Historical records matching William Claflin, Governor
About William Claflin, Governor
William Claflin (March 6, 1818 – January 5, 1905) was an industrialist and philanthropist who served as the 27th Governor of the Commonwealth of Massachusetts from 1869–1872 and as a member of the United States Congress from 1877–1881.
Life and career
William Claflin was born on March 6, 1818 in Milford, Massachusetts, to Lee and Sarah (Adams) Claflin. His father was a self-made proprietor of a tannery and shoe factory in Milford. He was educated at first in the local schools, then at Milford Academy, before enrolling in Brown University. He left Brown early due to poor health, and entered his father's business. After a few years, with his health not improving, he traveled to St. Louis, Missouri, where from 1841 to 1847 he worked in the wholesale leather goods business. He then returned to Massachusetts, where he rejoined the family business and settled in Hopkinton. He later took up residence in the Newtonville village of Newton.
Claflin had a significant political career in Massachusetts. An abolitionist, he was a founder of the Free Soil Party, served in the Massachusetts House of Representatives from 1849–1853, and was elected to the Senate in 1859. By this time he had switched to the Republican Party and later served on its national committee. He became Senate President in 1861. After serving as Lieutenant Governor under Governor Alexander Hamilton Bullock, Claflin was elected governor in 1868.
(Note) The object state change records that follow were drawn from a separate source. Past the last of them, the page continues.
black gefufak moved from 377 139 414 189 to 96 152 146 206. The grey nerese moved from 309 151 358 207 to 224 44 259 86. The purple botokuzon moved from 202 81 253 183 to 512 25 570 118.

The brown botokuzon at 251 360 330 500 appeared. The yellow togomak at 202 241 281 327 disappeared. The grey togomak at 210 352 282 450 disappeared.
While governor, Claflin promoted women's suffrage and extended women greater rights under the law. During his administration, he advocated prison reform and established the state's first board of public health. Claflin also created the Massachusetts Indian Commission with social activists Wendell Phillips and Helen Hunt Jackson. In 1869, Claflin chartered Boston University, a Methodist institution, which his father co-founded. He served for three terms, each one year in length, but declined to run for a fourth.
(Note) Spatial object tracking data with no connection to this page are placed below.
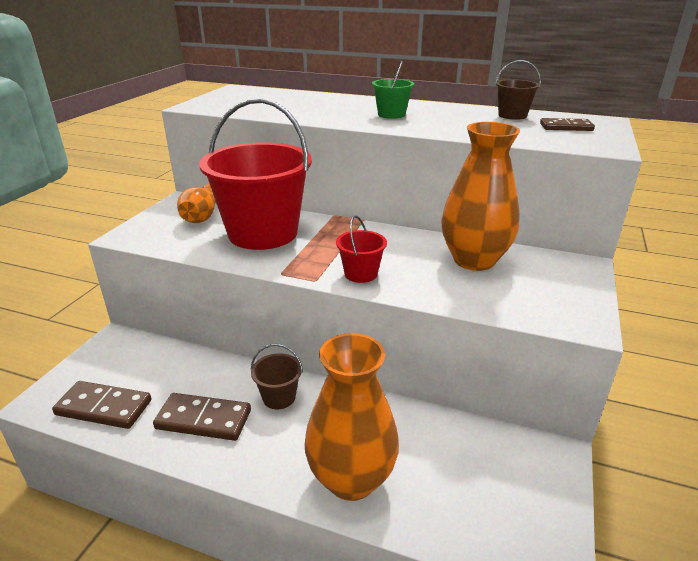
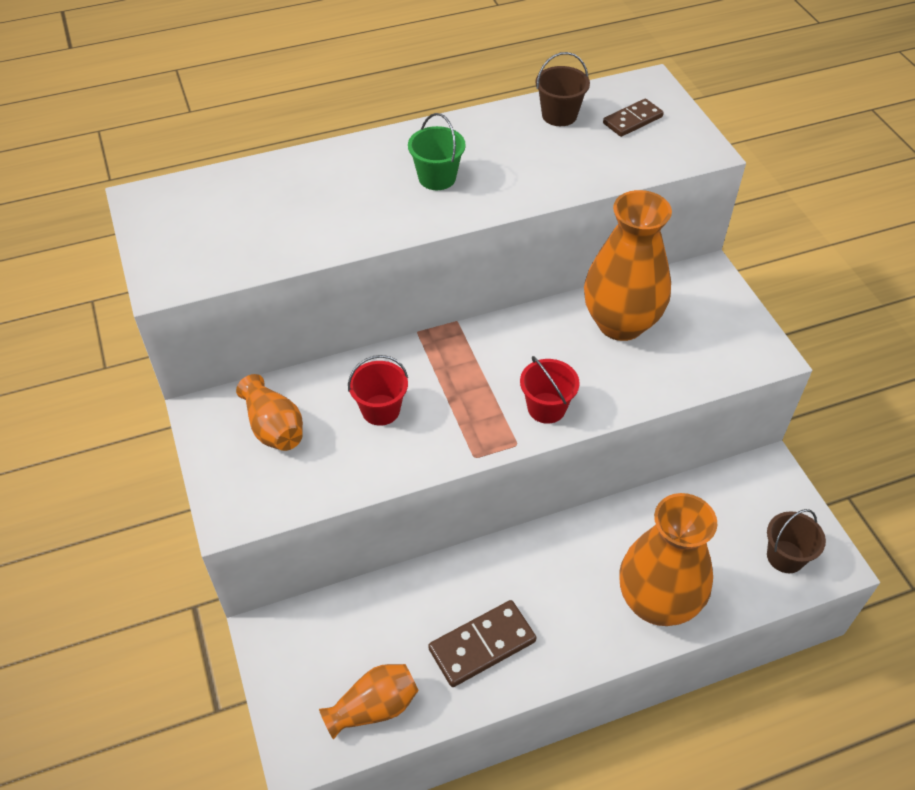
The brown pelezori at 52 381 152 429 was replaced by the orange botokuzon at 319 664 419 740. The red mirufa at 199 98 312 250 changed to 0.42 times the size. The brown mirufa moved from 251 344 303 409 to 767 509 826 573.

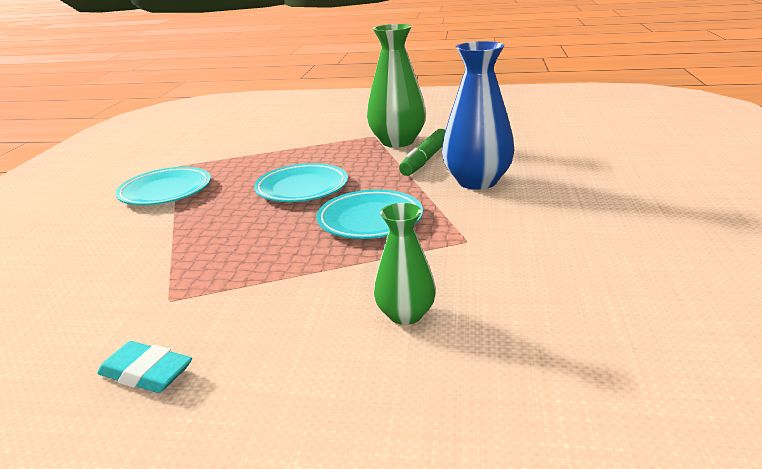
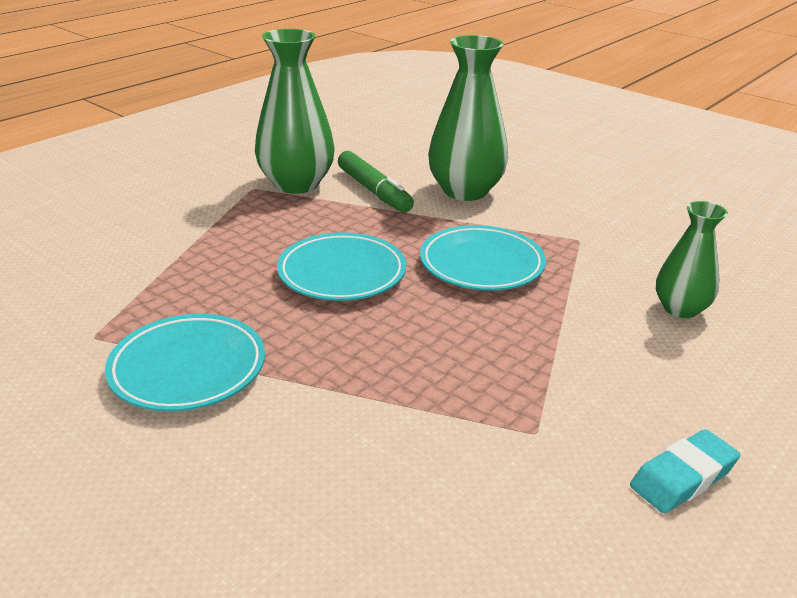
The blue botokuzon at 442 41 515 190 became the green botokuzon at 428 35 508 201.

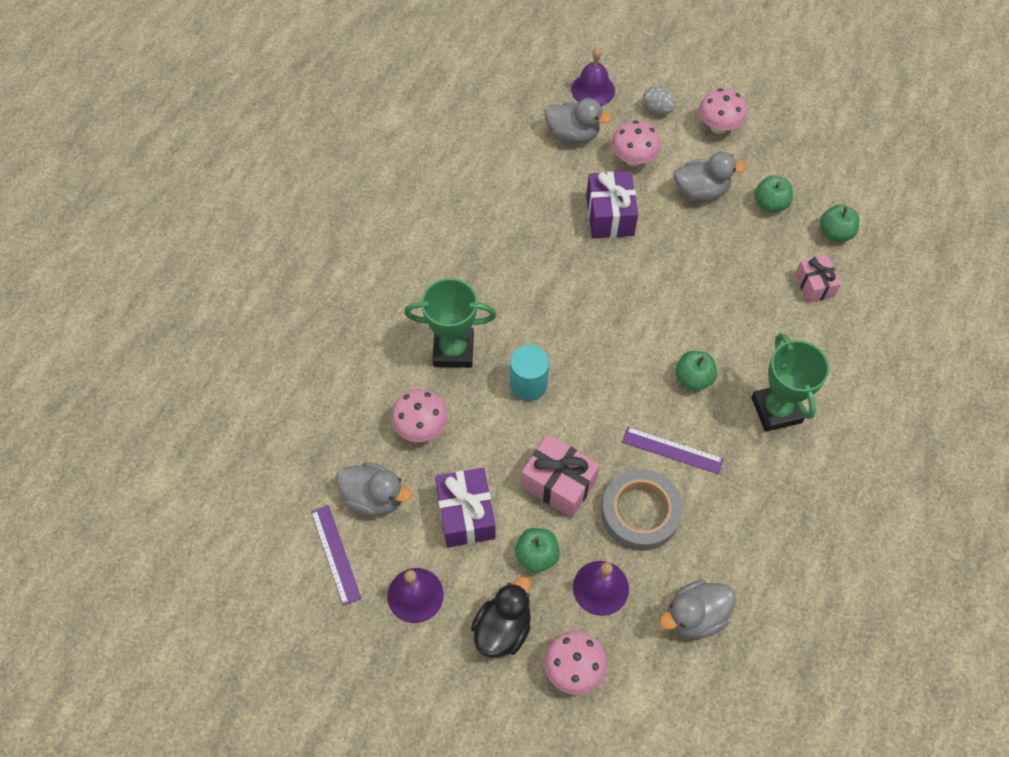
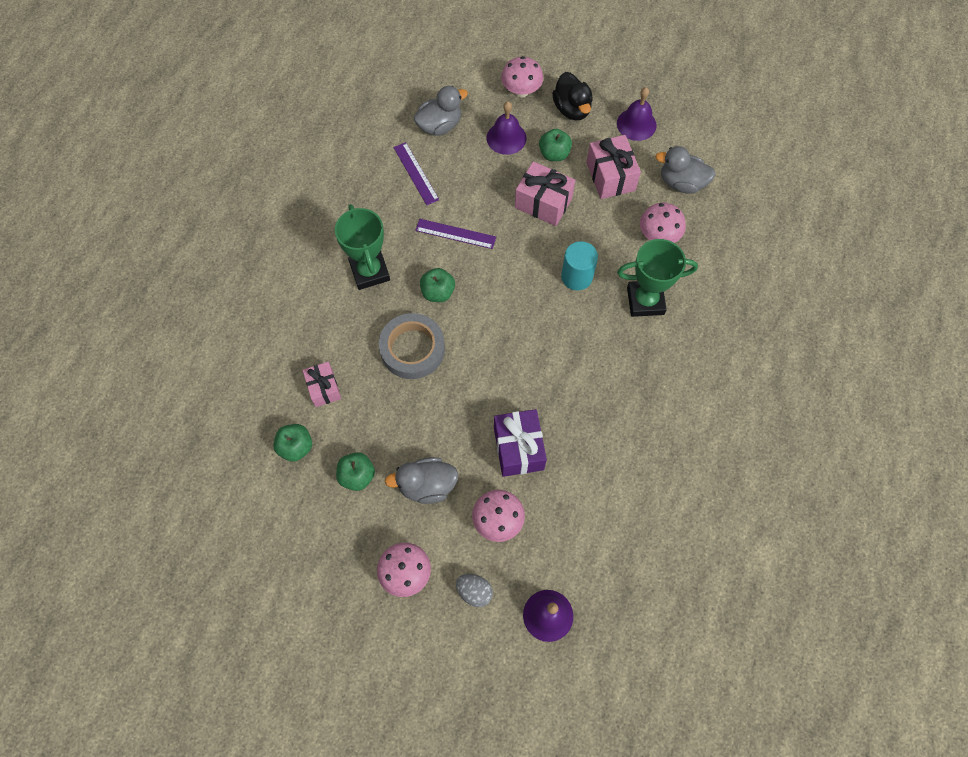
The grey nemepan moved from 601 469 683 551 to 379 313 445 379. The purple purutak moved from 311 505 361 606 to 394 142 439 205. The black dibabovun at 471 577 531 658 turned 45 degrees counterclockwise. The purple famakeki at 435 468 496 548 became the pink famakeki at 586 135 641 199. The grey dibabovun at 545 98 612 144 disappeared.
Claflin returned to business and supported philanthropic activities. Along with his father, Claflin donated funds to purchase land for Claflin University, the historically black, Methodist university in South Carolina. The University was founded in 1869. http://en.wikipedia.org/wiki/Claflin_University
Elected as a Republican, he later served two terms as a member of the Forty-fifth and Forty-sixth Congresses (from March 4, 1877 to March 3, 1881). He died in 1905 in Newton.